The potential of Lower Cretaceous sandstones of the Travis Peak Formation in the northern Gulf Coast Basin to harbor a basin-centered gas accumulation was evaluated by examining (1) the depositional and diagenetic history and reservoir properties of Travis Peak sandstones, (2) the presence and quality of source rocks for generating gas, (3) the burial and thermal history of source rocks and time of gas generation and migration relative to tectonic development of Travis Peak traps, (4) gas and water recoveries from drill-stem and formation tests, (5) the distribution of abnormal pressures based on shut-in-pressure data, and (6) the presence or absence of gas-water contacts associated with gas accumulations in Travis Peak sandstones.
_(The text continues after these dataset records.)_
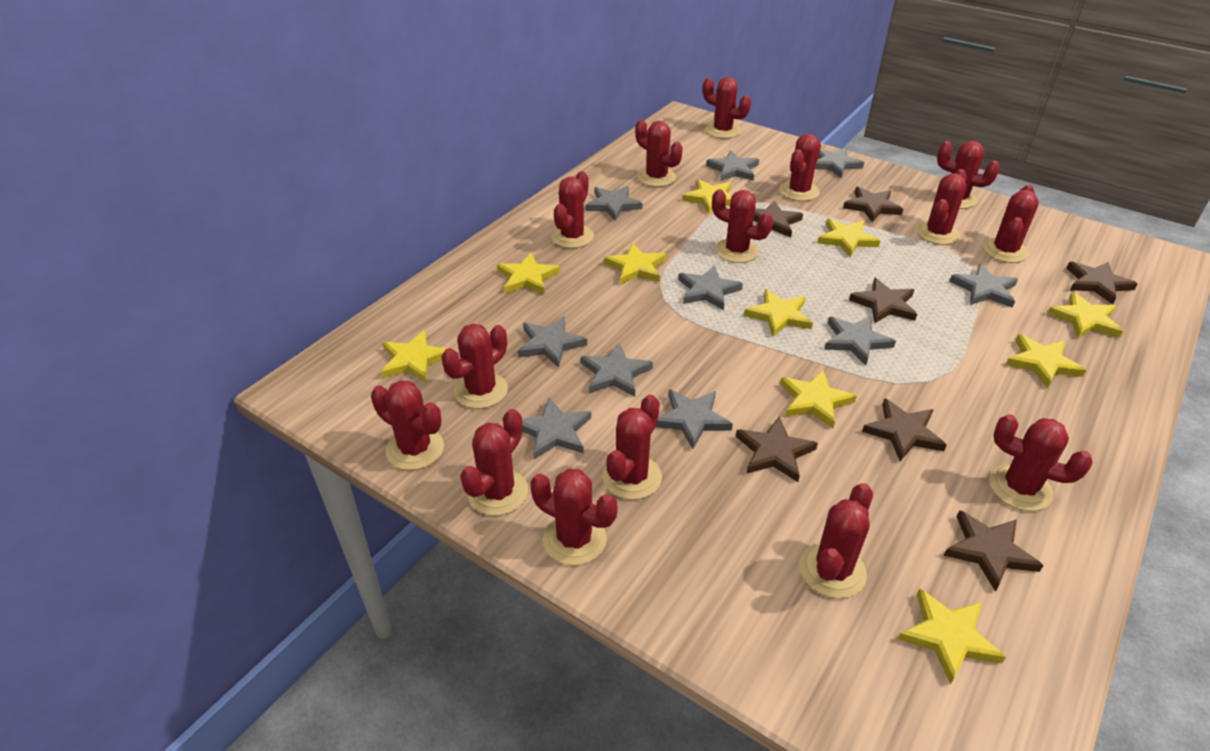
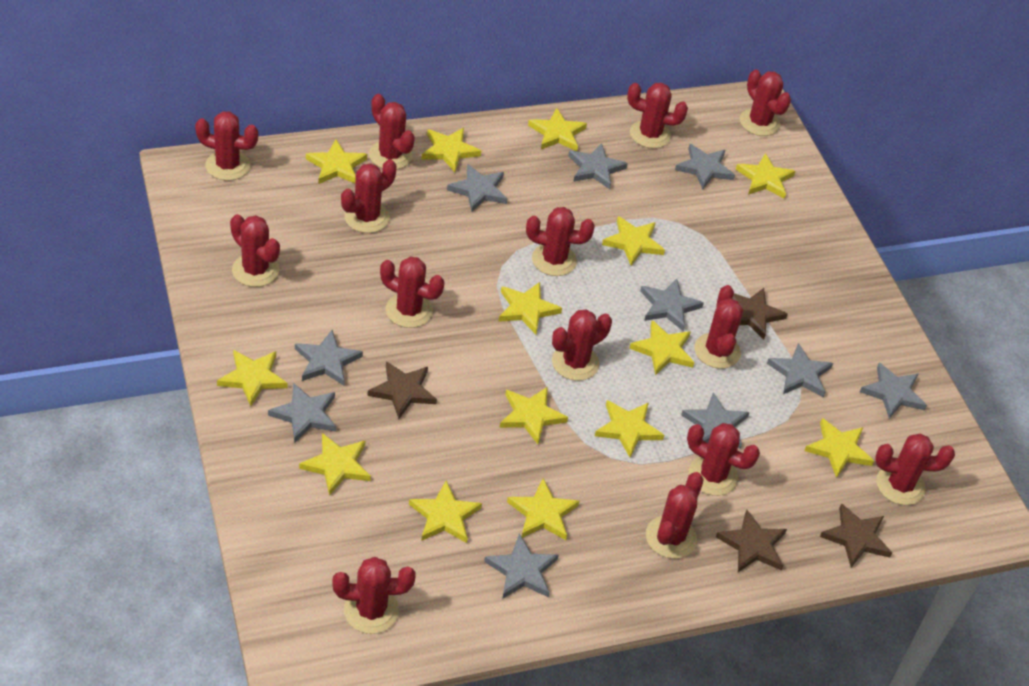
brown star: 7 -> 4
red cactus: 15 -> 14
yellow star: 10 -> 14

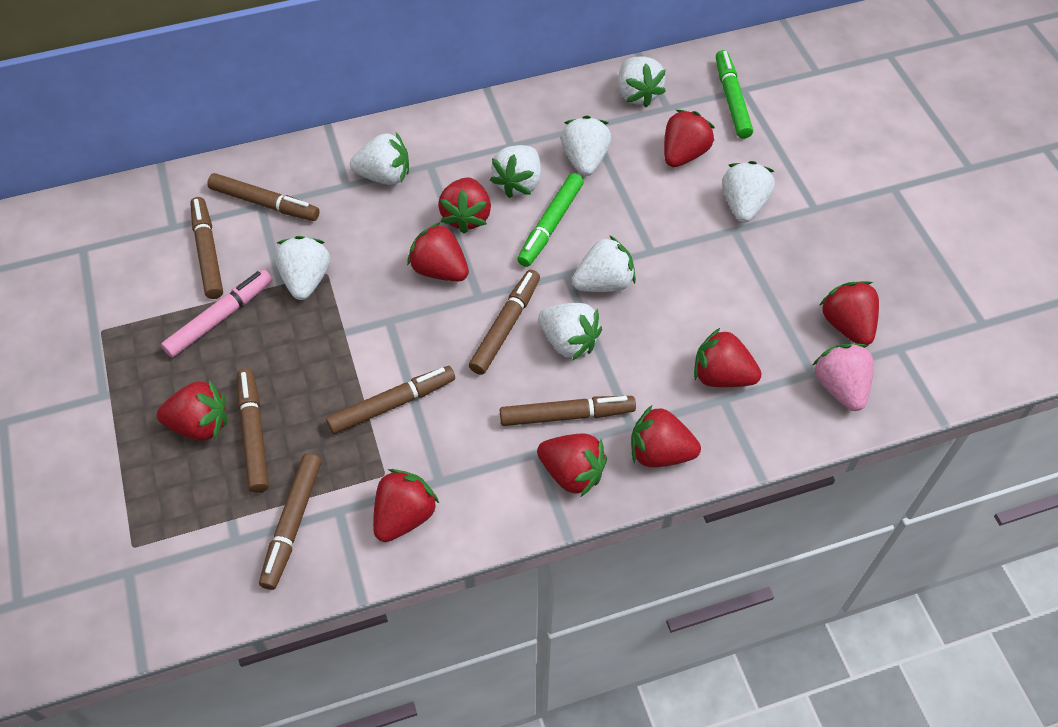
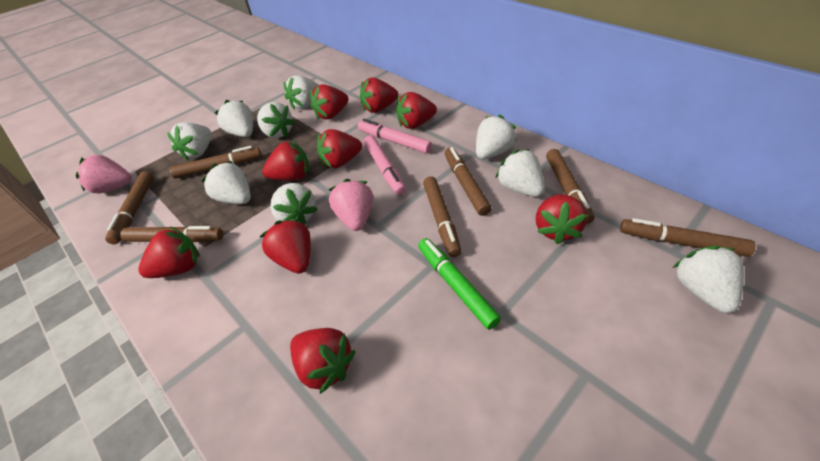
green marker: 2 -> 1
pink marker: 1 -> 2
pink strawberry: 1 -> 2
white strawberry: 8 -> 9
The Travis Peak Formation (and correlative Hosston Formation) is a basinward-thickening wedge of terrigenous clastic sedimentary rocks that underlies the northern Gulf Coast Basin from eastern Texas across northern Louisiana to southern Mississippi. Clastic influx was focused in two main fluvial-deltaic depocenters—one located in northeastern Texas and the other in southeastern Mississippi and northeastern Louisiana. Across the main hydrocarbon-productive trend in eastern Texas and northern Louisiana, the Travis Peak Formation is about 2,000 ft thick.

Most Travis Peak hydrocarbon production in eastern Texas comes from drilling depths between 6,000 and 10,000 ft. Significant decrease in porosity and permeability occurs through that depth interval. Above 8,000-ft drilling depth in eastern Texas, Travis Peak sandstone matrix permeabilities often are significantly higher than the 0.1-millidarcy (mD) cutoff that characterizes tight-gas reservoirs. Below 8,000 ft, matrix permeability of Travis Peak sandstones is low because of pervasive quartz cementation, but abundant natural fractures impart significant fracture permeability.

Although pressure data within the middle and lower Travis Peak Formation are limited in eastern Texas, overpressured reservoirs caused by thermal generation of gas, typical of basin-centered gas accumulations, are not common in the Travis Peak Formation. Significant overpressure was found in only one Travis Peak sandstone reservoir in 1 of 24 oil and gas fields examined across eastern Texas and northern Louisiana.

The presence of gas-water contacts is perhaps the most definitive criterion indicating that a gas accumulation is conventional rather than a “sweet spot” within a basin-centered gas accumulation. Hydrocarbon-water contacts within Travis Peak sandstone reservoirs were documented in 17 fields and probably occur in considerably more fields across the productive Travis Peak trend in eastern Texas and northern Louisiana. All known hydrocarbon-water contacts in Travis Peak reservoirs in eastern Texas, however, occur within sandstones in the upper 500 ft of the formation. Although no gas-water contacts have been reported within the lower three-fourths of the Travis Peak Formation in northeastern Texas, gas production from that interval is limited. The best available data suggest that  most middle and lower Travis Peak sandstones are water bearing in northeastern Texas.

Insufficient hydrocarbon charge relative to permeability of Travis Peak reservoirs might be responsible for lack of overpressure and basin-centered gas within the Travis Peak Formation. Shales interbedded with Travis Peak sandstones in eastern Texas are primarily oxidized flood-plain deposits with insufficient organic-carbon content to be significant sources of oil and gas. The most likely source rocks for hydrocarbons in Travis Peak reservoirs are two stratigraphically lower units, the Jurassic-age Bossier Shale of the Cotton Valley Group, and laminated, lime mudstones of the Jurassic Smackover Formation. Hydrocarbon charge, therefore, might be sufficient for development of conventional gas accumulations, but it is insufficient for development of basin-centered gas as a result of the absence of proximal source rocks and a lack of effective migration pathways from stratigraphically or geographically distant source rocks.